LIMINAR CONCEDIDA

 

DECISÃO

Juiz de Direito: Guilherme Santini Teodoro

 

Os requisitos para a antecipação dos efeitos da tutela estão presentes. É provável o direito invocado, pois aparentemente respaldado pelos documentos que instruem a petição inicial. O vínculo com a operadora está evidenciado, provavelmente com cobertura para a doença que acomete o paciente. A urgência resulta do risco de dano irreparável ou de difícil reparação para a integridade física ou saúde do paciente (relatório ou prescrição médicos a fls. 30/1, 36/7). Há, também, justificado receio de ineficácia do provimento jurisdicional final e é possível a cobrança pelos custos do tratamento em caso de improcedência da ação.

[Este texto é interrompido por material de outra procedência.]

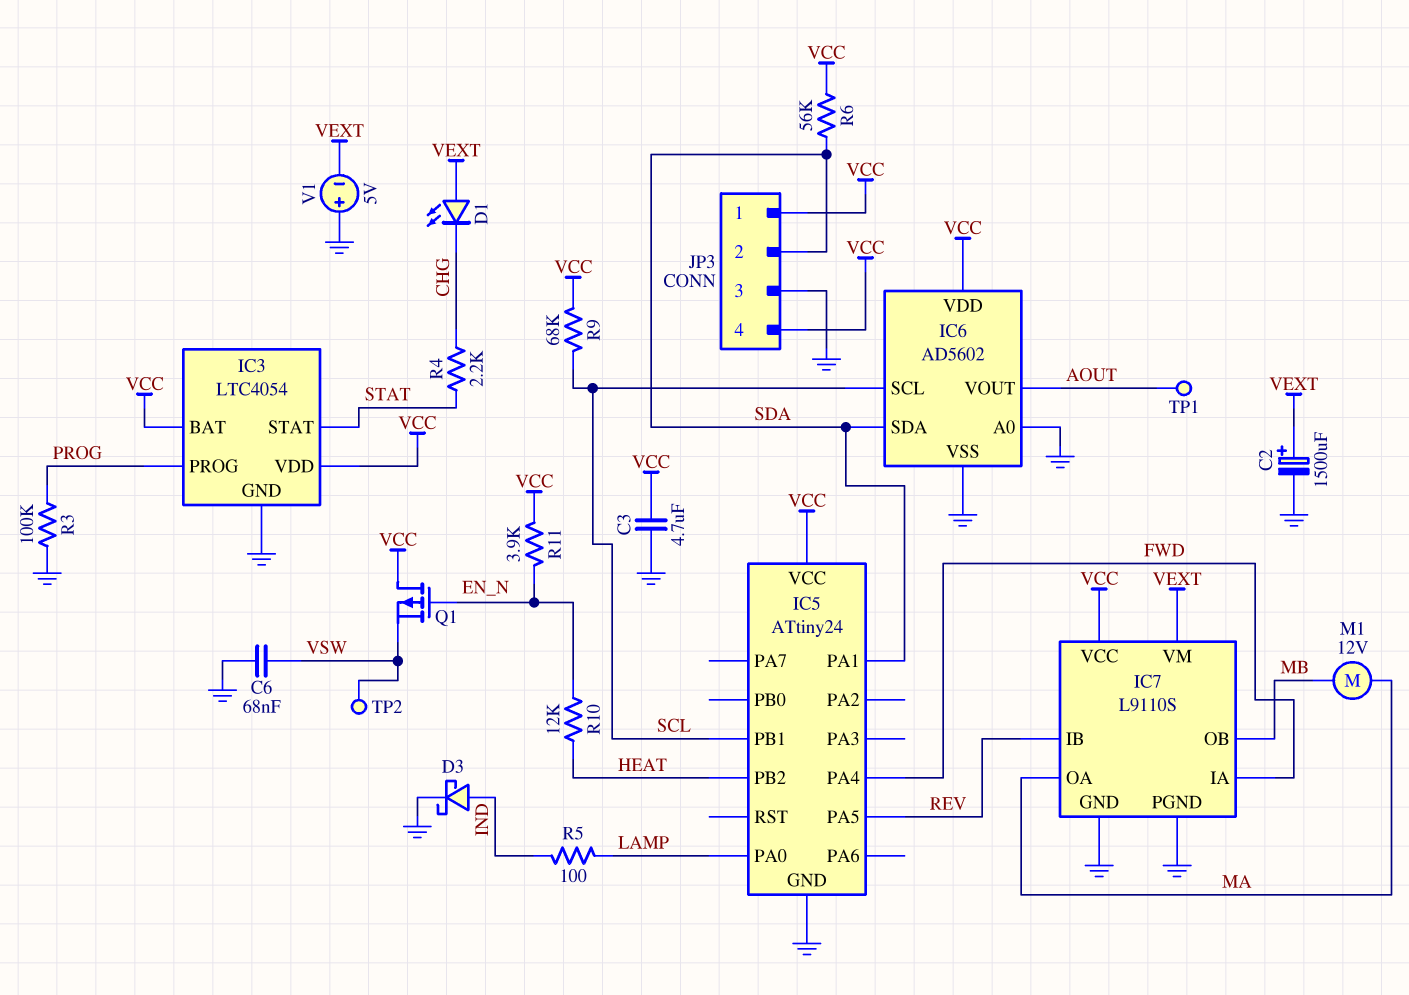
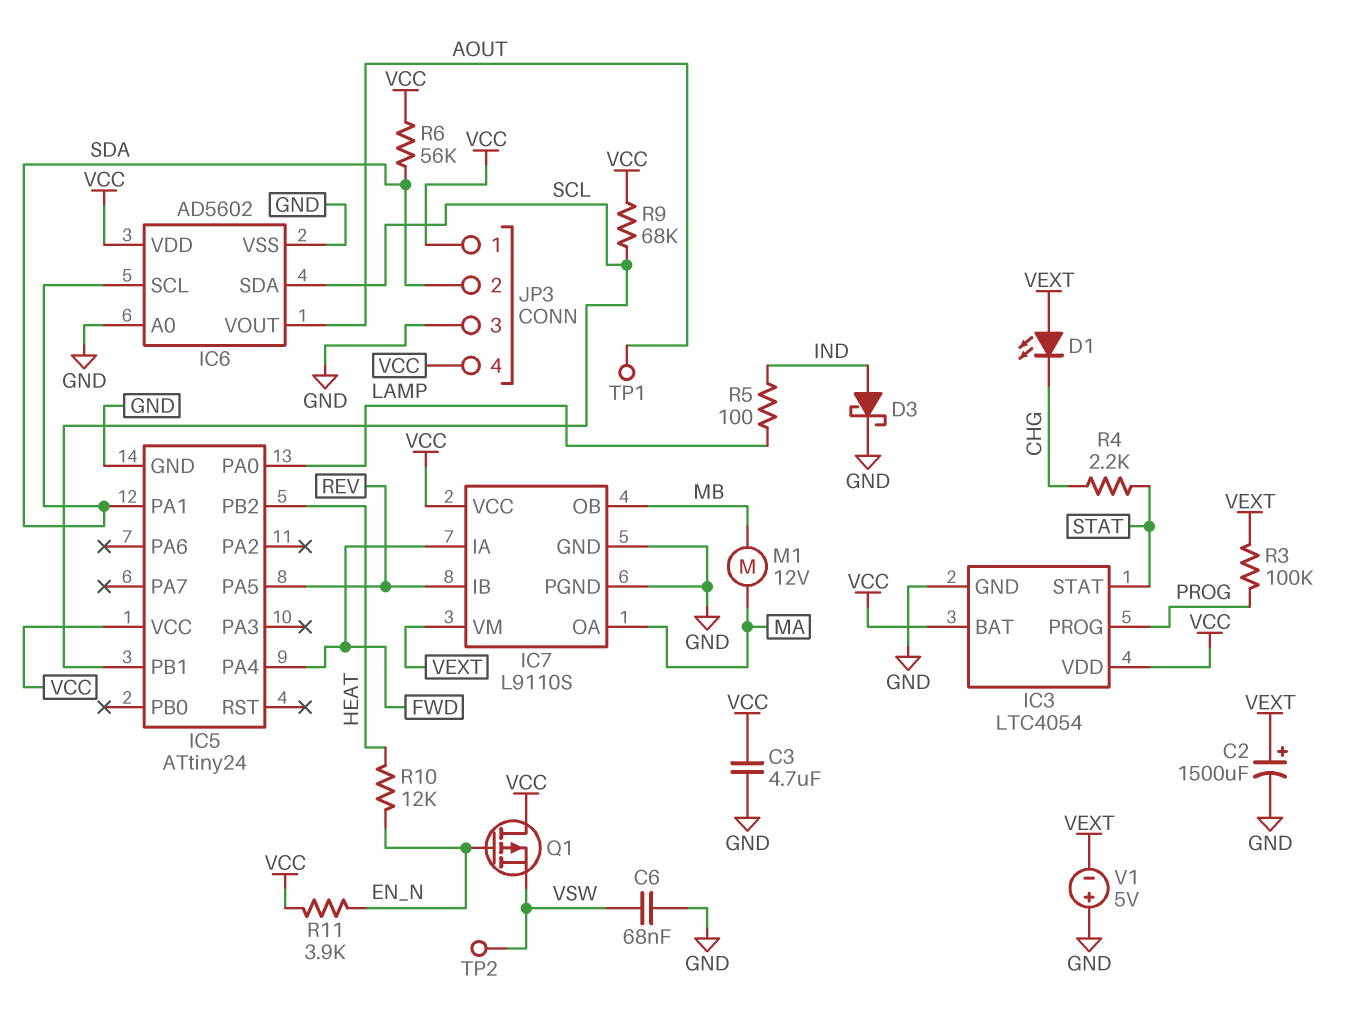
IC6 pin SCL: SCL -> SDA
IC6 pin SDA: SDA -> SCL
R3: 100k (GND, PROG) -> 100k (PROG, VEXT)

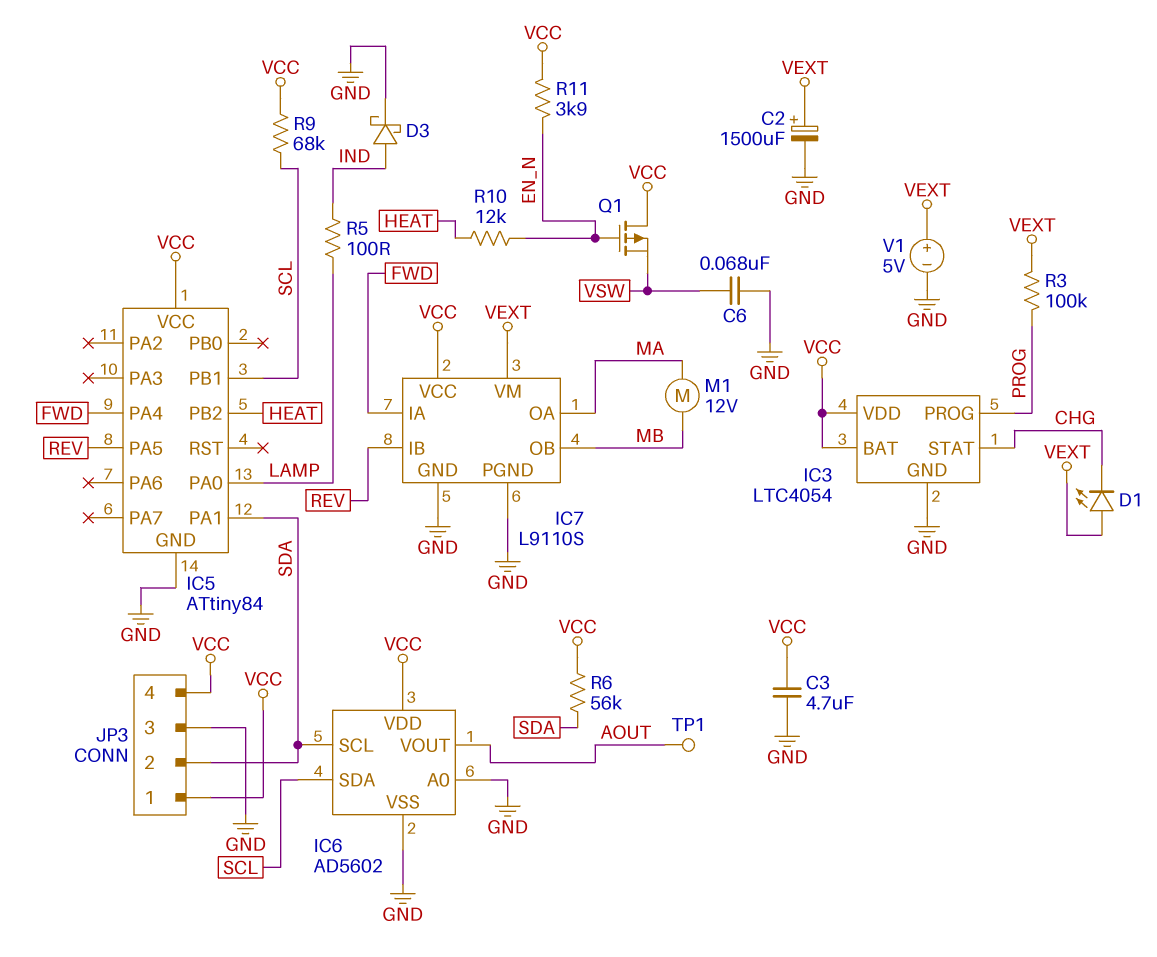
IC3 pin STAT: STAT -> CHG
IC5: ATtiny24 -> ATtiny84
R4: 2.2k (CHG, STAT) -> none
TP2: test point (VSW) -> none
V1: 5V (plus GND, minus VEXT) -> 5V (plus VEXT, minus GND)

A respeito, "para a concessão da liminar, basta que haja a probabilidade de ineficácia da medida, caso seja deferida, isto é, que possa ocorrer a inocuidade da sentença futura para restabelecer o estado jurídico agredido" (...) "irreparável é a lesão que inviabiliza o específico direito que está sendo postulado e não seu sucedâneo econômico, pois a possibilidade de reparação patrimonial existe sempre que se viole qualquer direito" (Betina Rizzato Lara, "Liminares no Processo Civil", ed. RT., 2ª ed., p. 131/2).

Por outras palavras, analisados os interesses contrapostos em litígio, é prudente neste momento assegurar o direito à vida ou à saúde do paciente, seriamente ameaçado, em detrimento do interesse econômico da operadora, cuja reparação patrimonial será oportunamente viável, em caso de improcedência do pedido inicial.
Ante o exposto, defiro a tutela de urgência para determinar que a ré dê cobertura ao tratamento (fls. 30/1, 36/7), emitindo a correspondente guia/autorização em 72 horas, pena de multa diária de R$ 2.000 até o limite provisório de R$ 60.000,00.